Another popular Rocky Mountain area in Alberta is the Kananaskis. Located in-between Banff and Calgary, the Kananaskis consists of many stunning Alberta Provincial Parks and campgrounds, one of which is Interlakes Campground. Nestled along the rocky shores of Lower Kananaskis Lake in Peter Lougheed Provincial Park, this campground has 48 unserviced sites, making it a great place to pitch a tent. It’s popular for hiking in Kananaskis, fishing, cycling, and water sports such as canoeing, kayaking, and paddleboarding.
Interlakes Campground is located just off the Kananaskis Trail near the turn-off for Highway 742. It’s open from June 1st to October 20th. However, there is a new fee for all the Kananaskis Parks, which is $90 per vehicle for the year or $15 per day. This is in addition to the camping fees.
Spray Lakes West Campground
Ever since I first went camping at Spray Lakes West Campground way back in 2005, I’ve never really camped anywhere else. I still remember arriving too late at night to see anything and then waking up in the morning and having my breath taken away from the incredible mountain views. However, all the views at any of the Kananaskis campgrounds are surreal. This campground is suitable for both RVs and tents with 50 unserviced sites, many of which are very close to the lake. Some of them are so secluded, it feels like you have the campground to yourself. They do provide outhouses, however, as well as chopped firewood for a fee. This area is popular for cycling, hiking, and fishing, although my favourite activity is paddle boarding.

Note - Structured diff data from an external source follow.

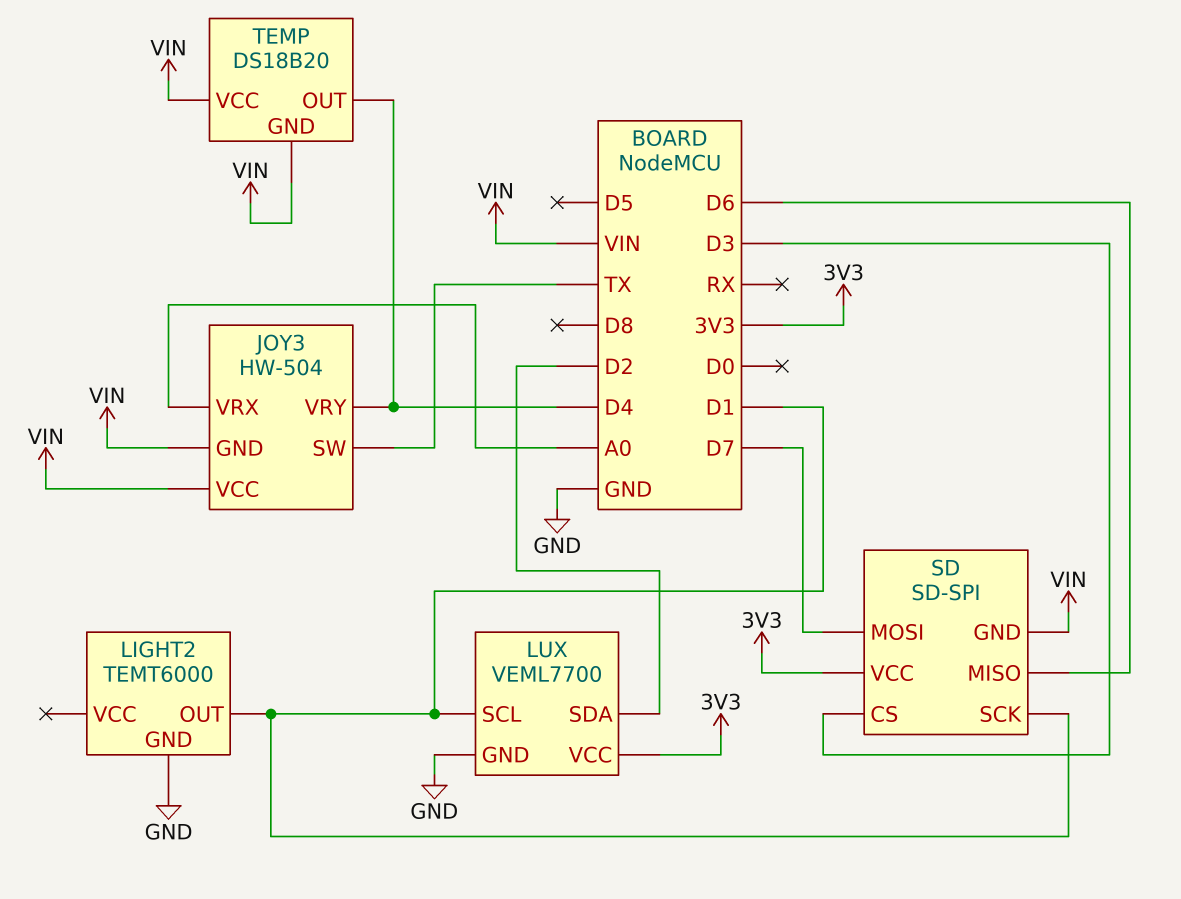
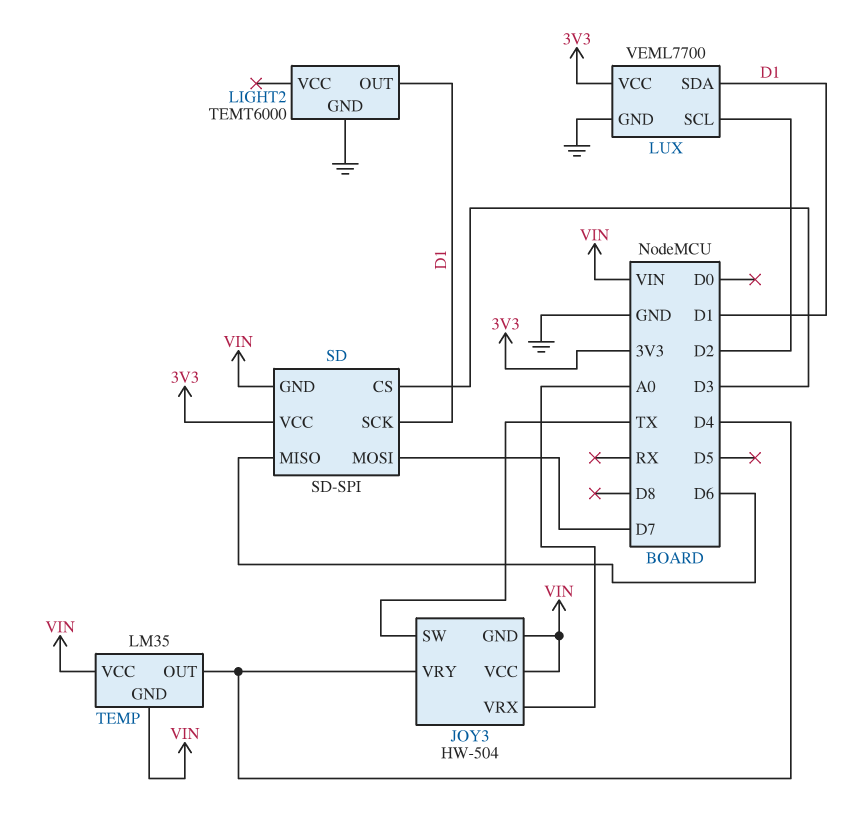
LUX pin SCL: D1 -> D2
LUX pin SDA: D2 -> D1
TEMP: DS18B20 -> LM35

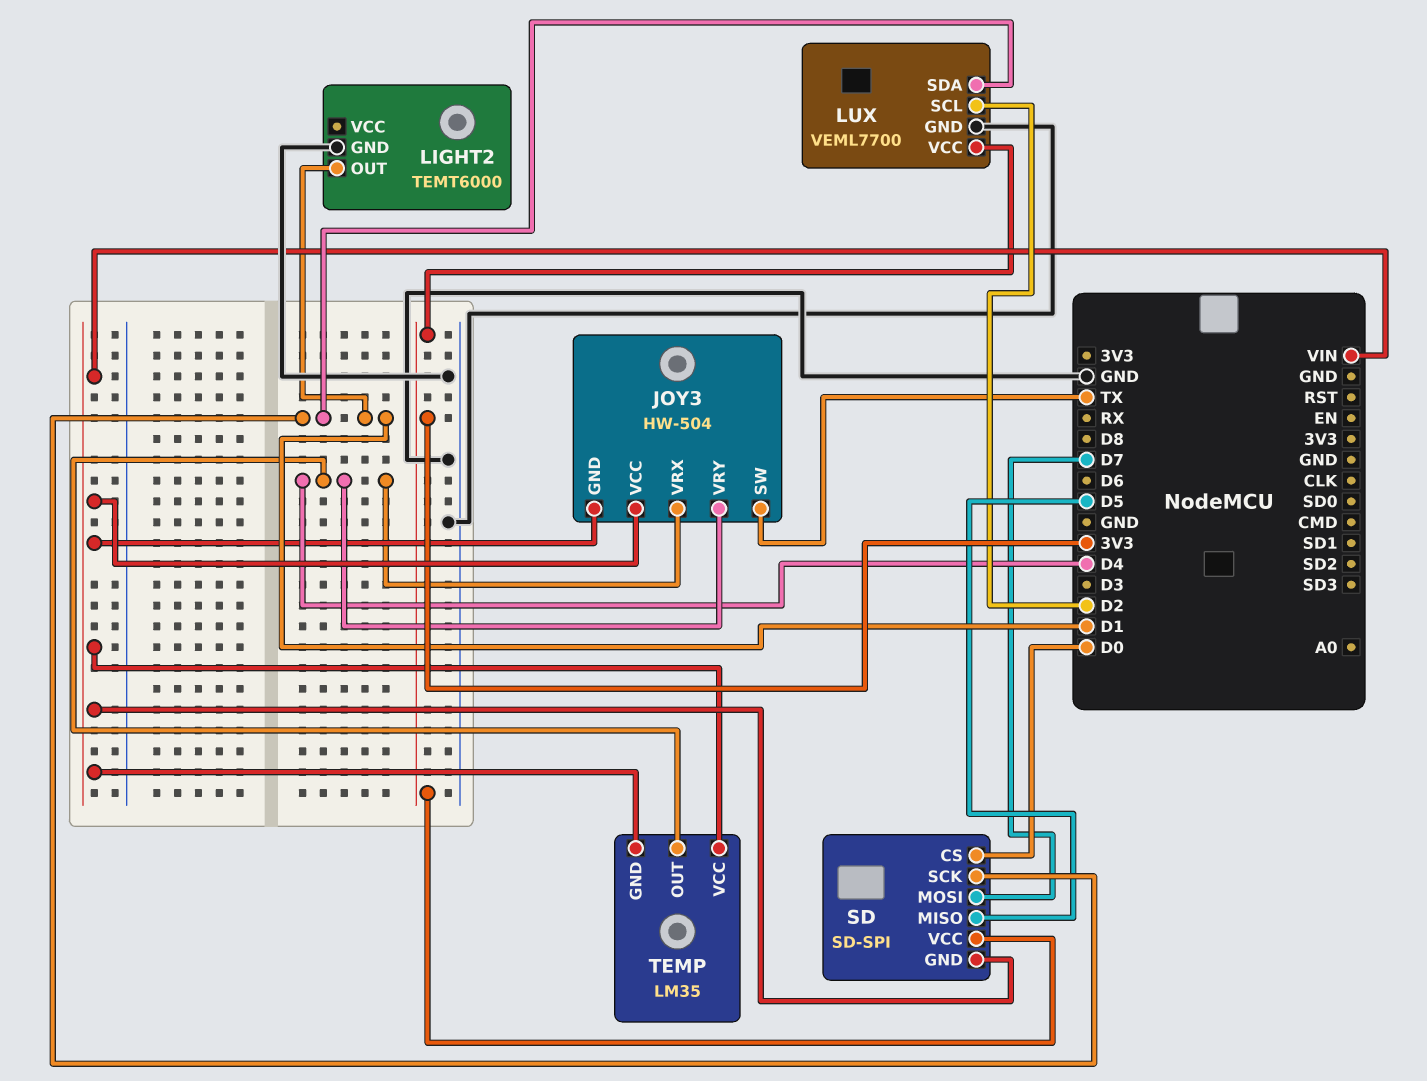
JOY3 pin VRX: A0 -> D4
SD pin CS: D3 -> D0
SD pin MISO: D6 -> D5

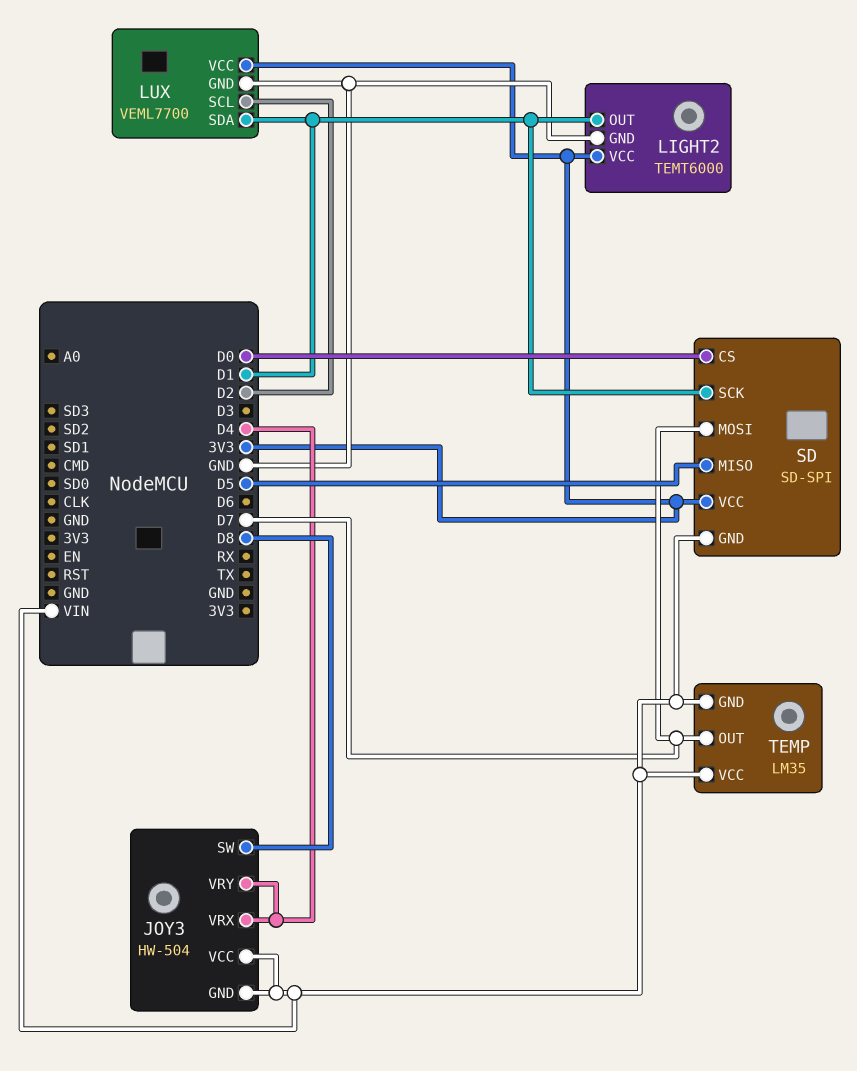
JOY3 pin SW: TX -> D8
LIGHT2 pin VCC: none -> 3V3
TEMP pin OUT: D4 -> D7

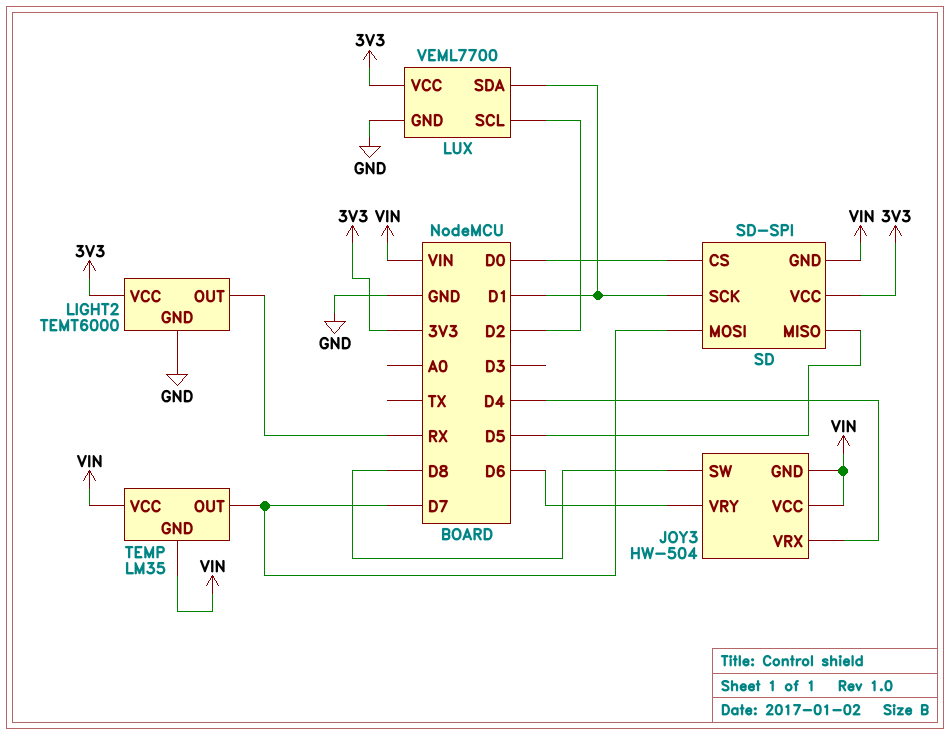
JOY3 pin VRY: D4 -> D6
LIGHT2 pin OUT: D1 -> RX

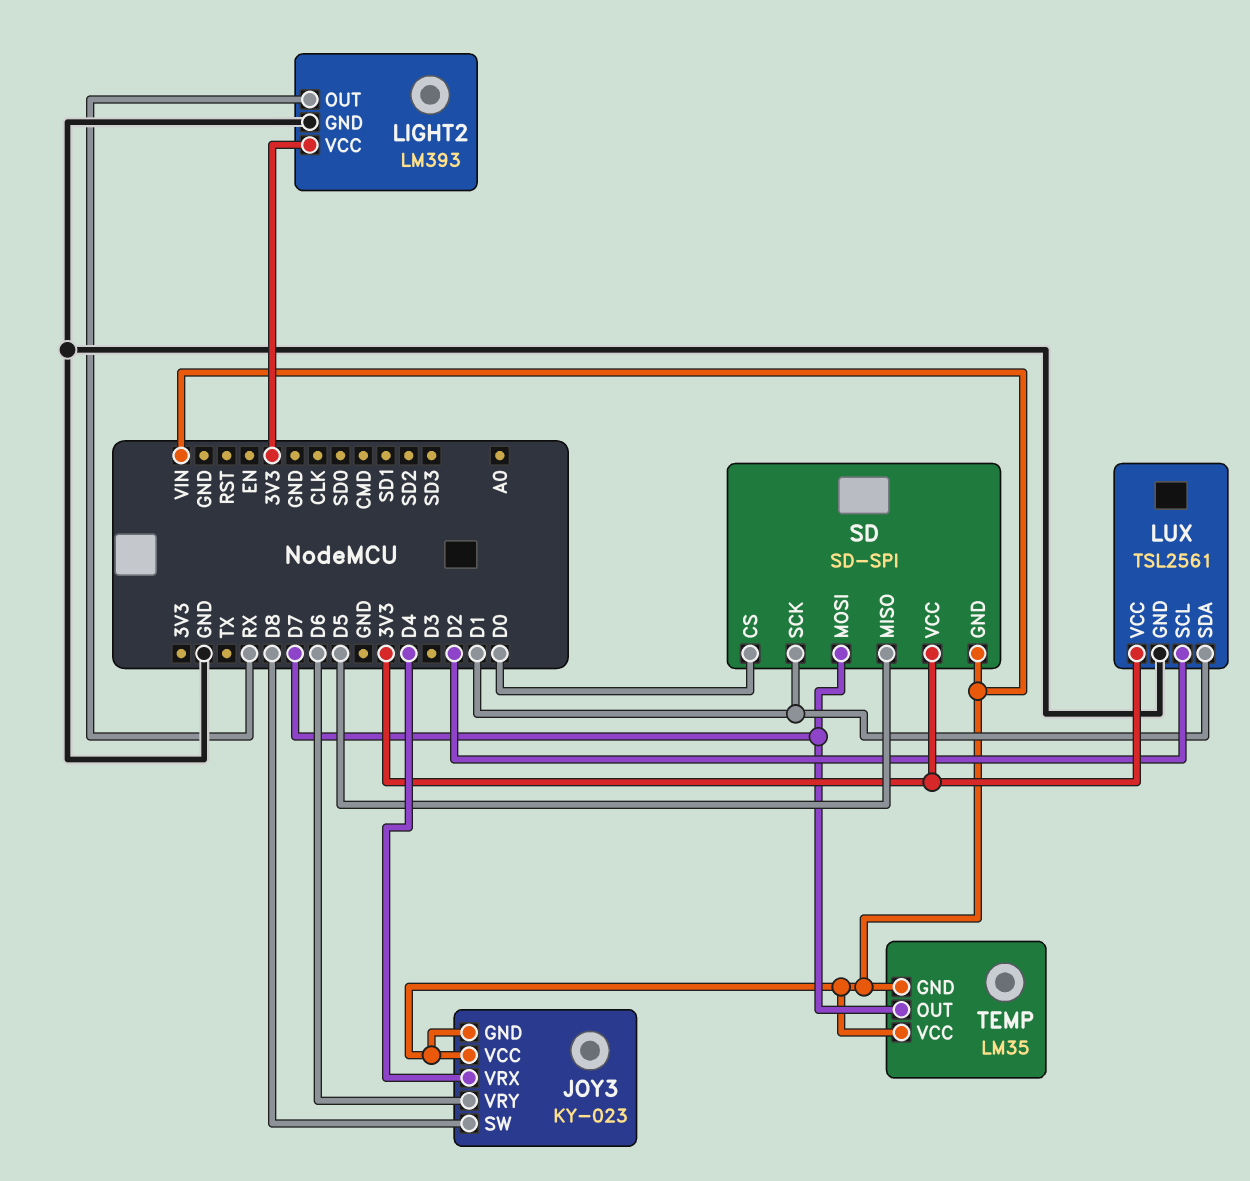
JOY3: HW-504 -> KY-023
LIGHT2: TEMT6000 -> LM393
LUX: VEML7700 -> TSL2561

Spray Lakes West Campground is found in Spray Valley Provincial Park, 16 km south of Canmore on the Smith Dorrien/Spray Lakes Trail (Hwy. 742). However, there is a new fee for all the Kananaskis Parks, which is $90 per vehicle for the year or $15 per day. This is in addition to the camping fees.
The Lodge at Panther River
Located in the backcountry near Sundre, this isolated region offers a range of adventurous activities such as horseback riding and white water rafting. There are a few campgrounds in the area but what makes the Lodge at Panther Valley stand out is that you’ll have amenities such as clean bathrooms and showers. As you may have guessed by the name, they do offer cabins as well, but they also offer camping for RVs and tents. This is right next to Panther River and for the truly adventurous, you can even partake in one of their overnight helicopter tours deep into the mountains. Camping guests are welcome to use their gazebo, which is complete with a BBQ and a vintage-inspired fire pit. The campgrounds feature powered sites, gravel pads, access to water, picnic tables, private fire rings, firewood, shower facilities, and more.
This lodge is located about 65 km (one hour drive) west of Sundre on a dirt road. You may see wild horses along the way!
In 2020, we were making a tourism video for Crowsnest Pass and stumbled upon this little gem near the BC border. Located within Chinook Provincial Recreation Area, Chinook Campground features over 90 well-treed sites, including RV and tenting spots. All sites have easy access to the small but beautiful Chinook Lake, which is great for paddle-boarding, canoeing, and kayaking. You can even go for a swim!
Chinook Campground is only a 13-minute drive from the historic town of Coleman. It’s just north off Allison Creek Road.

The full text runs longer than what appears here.